My research process involved reviewing various sources, including Reddit discussions, GitHub repositories, and Hugging Face documentation. The sources provided a variety of opinions and information on image-to-image generation using Stable Diffusion without text encoders. While some sources provided direct answers and solutions, others discussed related topics or provided indirect suggestions. Overall, there seems to be a general consensus on the possibility of using Stable Diffusion for image-to-image generation without text encoders, but the exact implementation details may vary .

Words

426

Time

2m 4s

Contributors

507

Words read

40.2k

Jump to research

Composed by

S. L.

Views

Version history

S. L., 347d ago

Have an opinion? Send us proposed edits/additions and we may incorporate them into this article with credit.

Hugging Face Stable Diffusion Demo for Image-to-Image Generation

A demo for img2img mode of Stable Diffusion is available for free on Hugging Face (HF), which can be used for image-to-image generation without any prompt. The demo allows users to combine other models like dalle-mini with Stable Diffusion and has been praised for its high-quality generation results. The demo can be accessed using HF spaces, and examples of generated images can be found on Reddit and HF spaces.

"You can easily and freely try out img2img mode of Stable Diffusion in this demo [\https://huggingface.co/spaces/huggingface/diffuse-the-rest\](\https://huggingface.co/spaces/huggingface/diffuse-the-rest\). This lets you do cool things like turn your drawings into images or combine other models like dalle-mini with stable diffusion."

StableDiffusionImg2ImgPipeline

The StableDiffusionImg2ImgPipeline from Hugging Face Diffusers library can be used for image-to-image generation without any text prompt. By not defining the `prompt` argument when using the pipeline, it can generate images without any text guidance. This pipeline is designed for text-guided image-to-image generation using Stable Diffusion and can be customized using various input arguments to control the generation process.

Colab Notebooks and GitHub Repositories

Several Colab notebooks and GitHub repositories demonstrate the use of Stable Diffusion for image-to-image generation.
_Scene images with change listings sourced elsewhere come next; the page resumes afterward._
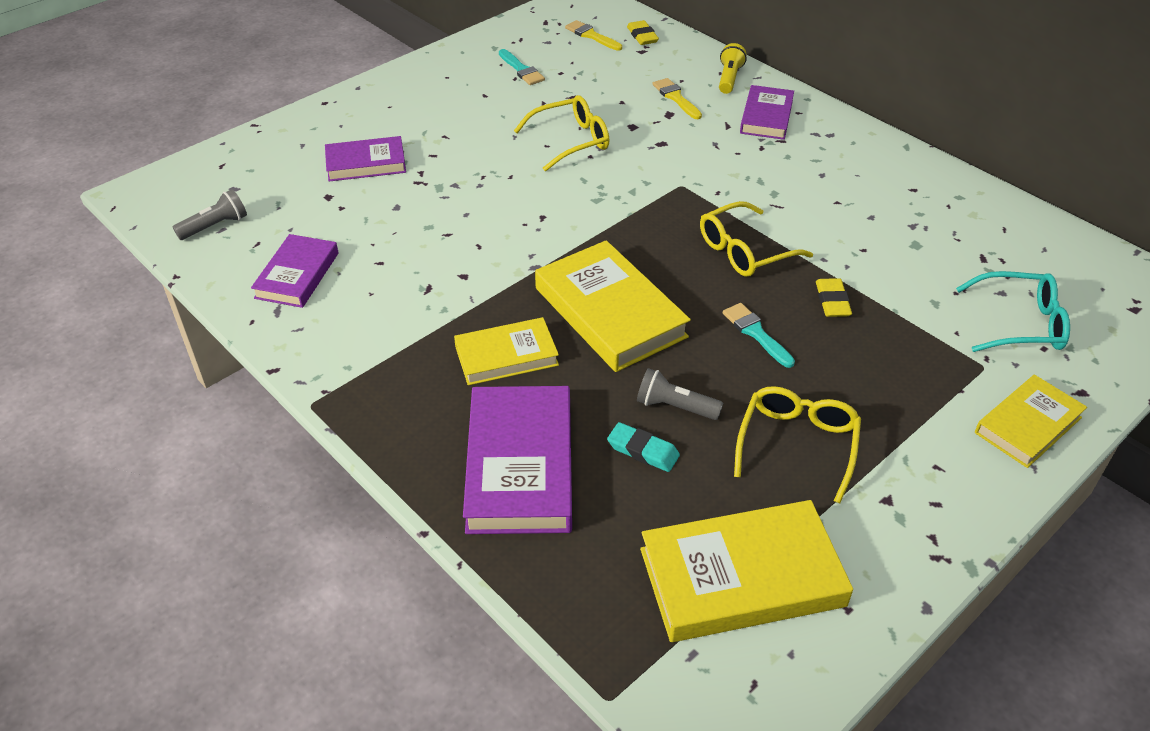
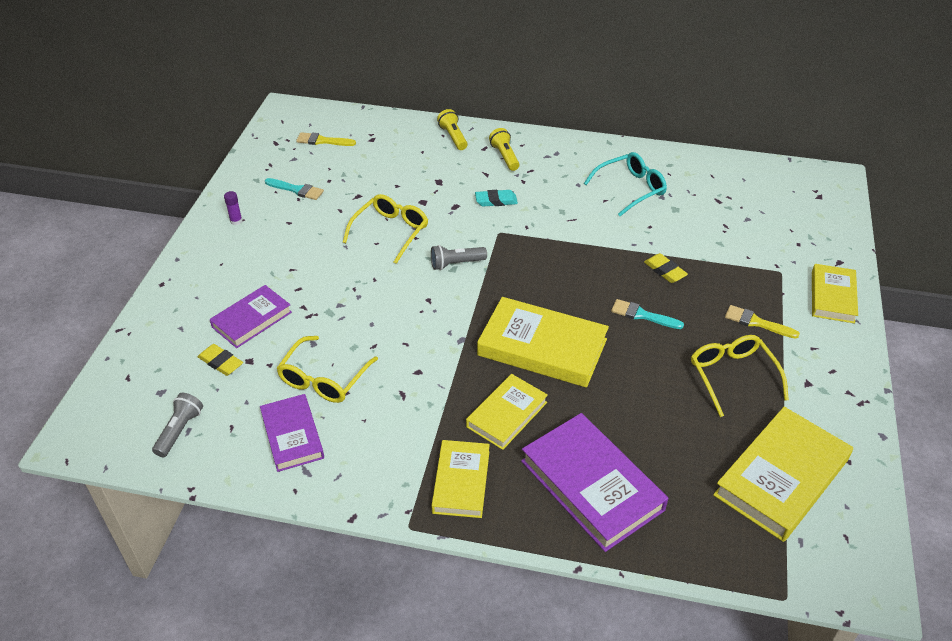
camera: 35 degrees left, 0 degrees up
(398, 392) = (461, 482): none -> yellow book
(439, 76) = (236, 221): none -> purple glue stick
(642, 36) = (360, 127): yellow eraser -> yellow eraser (221, 362)
(643, 451) = (653, 431): turquoise eraser -> turquoise eraser (496, 201)
(675, 407) = (643, 391): grey flashlight -> grey flashlight (456, 264)
(676, 98) = (432, 167): yellow brush -> yellow brush (757, 322)
(744, 251) = (582, 261): yellow glasses -> yellow glasses (324, 379)
(766, 117) = (505, 156): purple book -> yellow flashlight
(1020, 324) = (774, 234): turquoise glasses -> turquoise glasses (630, 189)

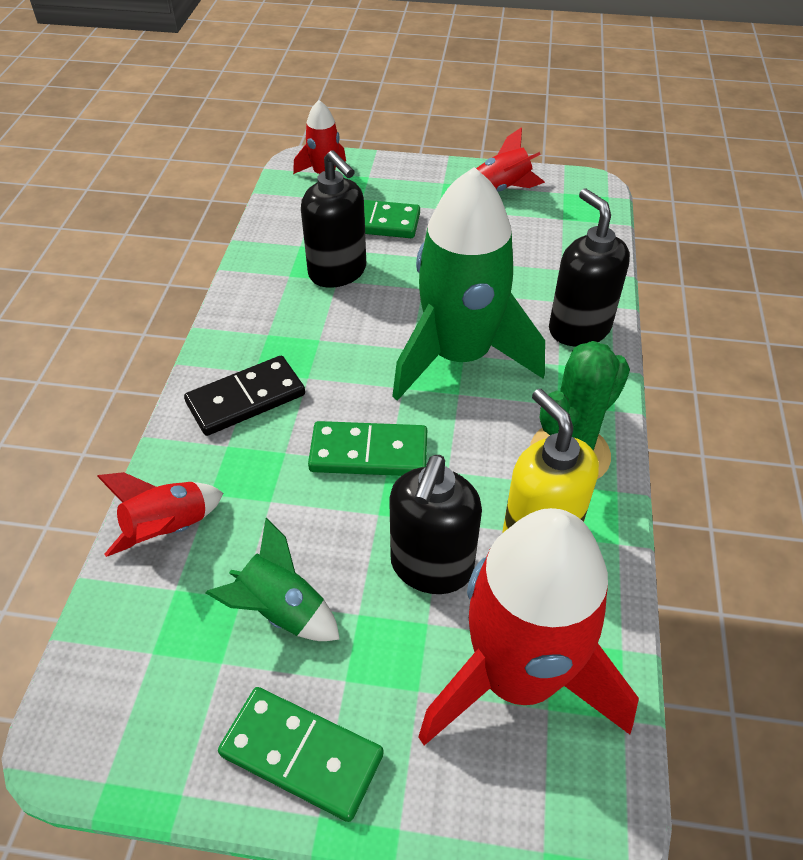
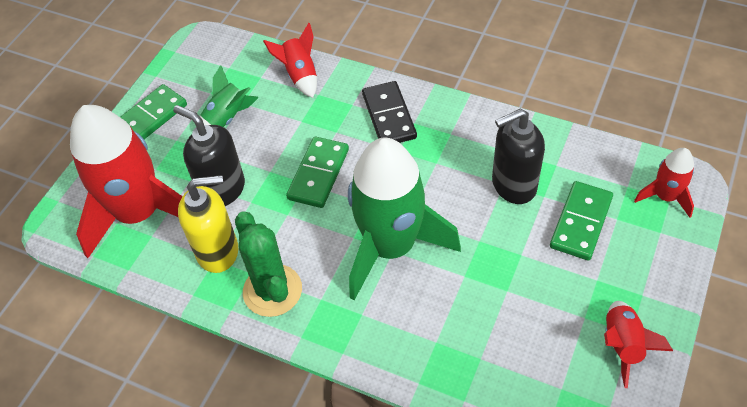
camera: 110 degrees right, 5 degrees up
(579, 329) = (397, 344): black soap dispenser -> none

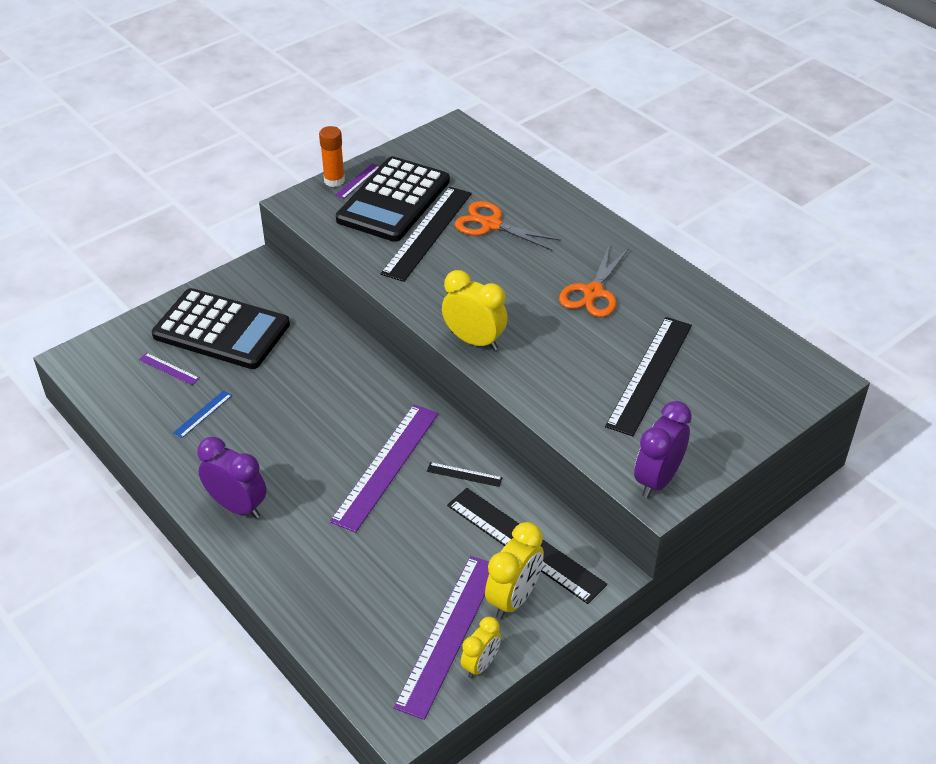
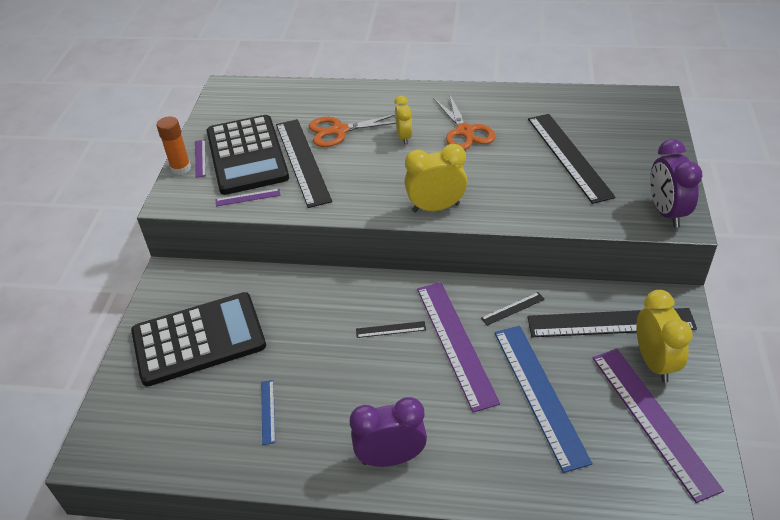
camera: 40 degrees left, 0 degrees up
(169, 369) = (192, 399): purple ruler -> purple ruler (248, 197)
(354, 420) = (390, 329): none -> black ruler
(393, 548) = (539, 394): none -> blue ruler
(480, 664) = (699, 422): yellow clock -> yellow clock (404, 137)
One example is a Colab notebook that shows methods to train Stable Diffusion on textual prompts using textual inversion. Although the notebook focuses on textual prompts, it may provide insights on how to adapt the process for image-to-image generation without text encoders. Additionally, a Kaggle notebook by josepc uses Hugging Face diffusers for image-to-image generation.

"Teach Stable Diffusion new concepts with Textual Inversion (add to the public library if you wish):"

Local Installation and Usage

For users interested in running Stable Diffusion locally on their computers, there are guides available for barebones installation with command-line executions or with a graphical user interface (GUI). These guides can help users set up Stable Diffusion on their machines and potentially adapt the configurations for image-to-image generation without text encoders.

Conclusion

Based on the available sources, it is possible to use Stable Diffusion with Hugging Face diffuser for image-to-image generation without text encoders. Users can explore the Hugging Face Stable Diffusion demo, the StableDiffusionImg2ImgPipeline, and various Colab notebooks and GitHub repositories to find suitable solutions for their specific needs. Additionally, users can consider installing Stable Diffusion locally on their machines for further customization and control over the generation process.

Jump to top

Research

"https://github.com/huggingface/diffusers"

Notes:

Hugging Face Diffusers is a library for state-of-the-art diffusion models for generating images, audio, and 3D structures of molecules.
It provides different diffusion pipelines, interchangeable noise schedulers for different diffusion speeds and output quality, and pretrained models as building blocks.
The library is aimed to be user-friendly, customizable, and modular.
It also aims to provide ease of use over performance.
Core components of the library include state-of-the-art diffusion pipelines that can be run in inference with just a few lines of code, interchangeable noise schedulers for different diffusion speeds and output quality, and pretrained models that can be used as building blocks with schedulers for creating end-to-end diffusion systems.
To install Hugging Face Diffusers, it is recommended to install it in a virtual environment from PyPi or Conda.
The website offers installation commands using pip and conda for both PyTorch and Flax.
The website also offers a guide for Apple Silicon (M1/M2) support.
A Quickstart tutorial is available to launch your diffusion journey today, with code snippets to generate outputs using pretrained models.
Different guides are offered on how to load and configure all the components of the library, as well as how to use different schedulers.
Guides for using pipelines are available for different inference tasks, including batched generation, controlling generated outputs and randomness, and how to contribute a pipeline to the library.
Optimization guides are available to run diffusion models faster and consume less memory.
Training guides are available for different tasks and with different training techniques.
The library offers contributions from the open-source community, including a Good first issues section for general opportunities to contribute.
Popular tasks and pipelines are listed on the website, such as Unconditional Image Generation, Text-to-Image, Text-guided Image-to-Image, Text-guided Image Inpainting, and Super Resolution.
Popular libraries using Hugging Face Diffusers are also listed on the website, including Microsoft TaskMatrix, InvokeAI, and Apple ml-stable-diffusion.
The library concretizes previous work by different authors, and the website acknowledges their implementation’s help in library development.
A citation is available for the library.
The website does not directly answer the query about using stable diffusion with Huggingface Diffuser without text encoder.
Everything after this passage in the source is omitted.